# Macht es rein Grafisch einen Unterschied ob man zb. mit 30FPS oder 60FPS oder 120FPS spielt?



## Assassins (16. März 2019)

Wir reden hier nur von der Grafik nicht von der Performance oder der Geschwindigkeit oder das es flüssiger ist das weiß ich alles schon. Mir geht es darum zb. Gta 5 4k ultra settings 60 fps vs Gta 5 4k ultra settings 30 fps gibt es rein Grafisch einen unterschied im stand bild verglich zb? 
Ah und beides komplett ohne Bewegungs unschärfe 

PS sory wegen meiner Rechtschreibung habe Legasthenie


----------



## Incredible Alk (16. März 2019)

*AW: Macht es rein Grafisch einen unterschied ob man zb. Mit 30 fps oder 60 fps oder 120 fps*

So lange der Grund für die fps-Zahl die Geschwindigkeit der Hardware oder harte Framelocker ist und nicht (willkürlich oder unwillkürlich) veränderte Grafikeinstellungen ist die Bildqualität an sich exakt gleich.

Wenn du die 30 fps natürlich ausgehend von 60 zuvor dadurch erreichst dass du die Grafiksettings aufdrehst ists was anderes, das sollte klar sein. Ich erwähne das aus einem bestimmten grund: Manche Spiele, Treiber (Experience...) und Tools machen das ggf. ganz ohne dass du es willst oder bemerkst.


----------



## Ion (16. März 2019)

*AW: Macht es rein Grafisch einen unterschied ob man zb. Mit 30 fps oder 60 fps oder 120 fps*

Je weniger FPS, desto wahrscheinlich wären allenfalls etwaige Unschärfe-Effekte seitens Motion Blur, z. B. bei GTA wenn ein Fahrzeug gerade durchs Bild fährt. Wenn die Szene allerdings ruhig ist, gibts absolut keine Unterschiede.


----------



## Stryke7 (16. März 2019)

*AW: Macht es rein Grafisch einen unterschied ob man zb. Mit 30 fps oder 60 fps oder 120 fps*



Assassins schrieb:


> Mir geht es darum zb. Gta 5 4k ultra settings 60 fps vs Gta 5 4k ultra settings 30 fps gibt es rein Grafisch einen unterschied im stand bild verglich zb?
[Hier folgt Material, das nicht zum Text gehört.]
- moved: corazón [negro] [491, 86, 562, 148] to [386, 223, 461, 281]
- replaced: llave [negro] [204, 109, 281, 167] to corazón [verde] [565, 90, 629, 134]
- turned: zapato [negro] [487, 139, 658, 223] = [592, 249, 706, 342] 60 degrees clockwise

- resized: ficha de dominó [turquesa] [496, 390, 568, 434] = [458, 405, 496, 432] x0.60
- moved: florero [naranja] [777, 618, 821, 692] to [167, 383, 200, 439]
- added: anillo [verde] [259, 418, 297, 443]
Du meinst, ob die einzelnen Bilder dadurch anders aussehen? Beispielsweise bei einem Screenshot?   Nein.


----------



## Assassins (16. März 2019)

*AW: Macht es rein Grafisch einen unterschied ob man zb. Mit 30 fps oder 60 fps oder 120 fps*



Ion schrieb:


> Je weniger FPS, desto wahrscheinlich wären allenfalls etwaige Unschärfe-Effekte seitens Motion Blur, z. B. bei GTA wenn ein Fahrzeug gerade durchs Bild fährt. Wenn die Szene allerdings ruhig ist, gibts absolut keine Unterschiede.
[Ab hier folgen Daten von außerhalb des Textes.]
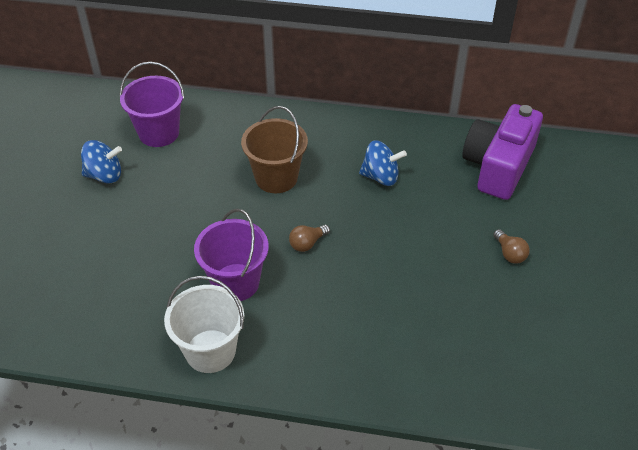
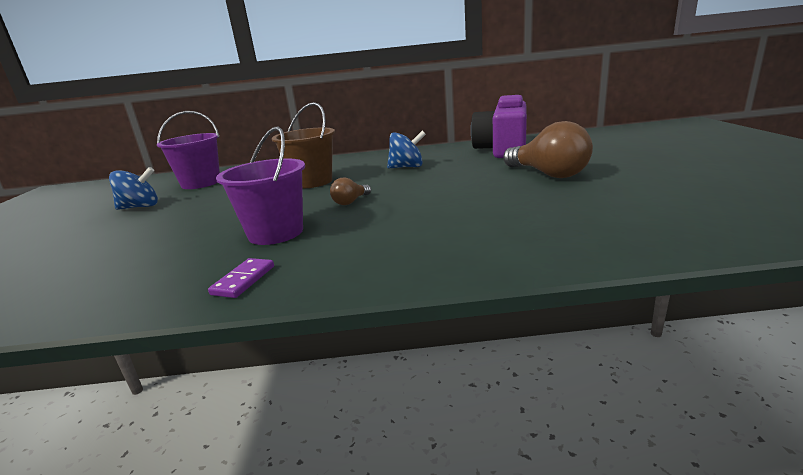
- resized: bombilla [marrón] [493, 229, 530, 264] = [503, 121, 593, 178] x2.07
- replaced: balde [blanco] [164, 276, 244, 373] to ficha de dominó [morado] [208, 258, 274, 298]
Ich meine komplett ohne Bewegungs unschärfe

Z.b entweder haben beide Spiele Bewegungs unschärfe erzwungen 30 vs 60 fps oder bei beiden kann man es abschalten und beide laufen komplett ohne 30 vs 60 fps unabhängig davon ob es für manche unflüssig ist oder nicht. Das Gänse bei beiden mit ultra settings 4k wirklich rein Grafisch


----------



## PCGH_Manu (16. März 2019)

*AW: Macht es rein Grafisch einen unterschied ob man zb. Mit 30 fps oder 60 fps oder 120 fps*



Assassins schrieb:


> Ich meine komplett ohne Bewegungs unschärfe
> 
> Z.b entweder haben beide Spiele Bewegungs unschärfe erzwungen 30 vs 60 fps oder bei beiden kann man es abschalten und beide laufen komplett ohne 30 vs 60 fps unabhängig davon ob es für manche unflüssig ist oder nicht. Das Gänse bei beiden mit ultra settings 4k wirklich rein Grafisch



Auch dann. Am gerenderten Bild ändert sich nichts bei weniger Fps. Nur halt, dass eine Menge an Zwischenbildern fehlt. Wie kommst du eigentlich darauf?


----------



## Assassins (16. März 2019)

*AW: Macht es rein Grafisch einen unterschied ob man zb. Mit 30 fps oder 60 fps oder 120 fps*



PCGH_Manu schrieb:


> Auch dann. Am gerenderten Bild ändert sich nichts bei weniger Fps. Nur halt, dass eine Menge an Zwischenbildern fehlt. Wie kommst du eigentlich darauf?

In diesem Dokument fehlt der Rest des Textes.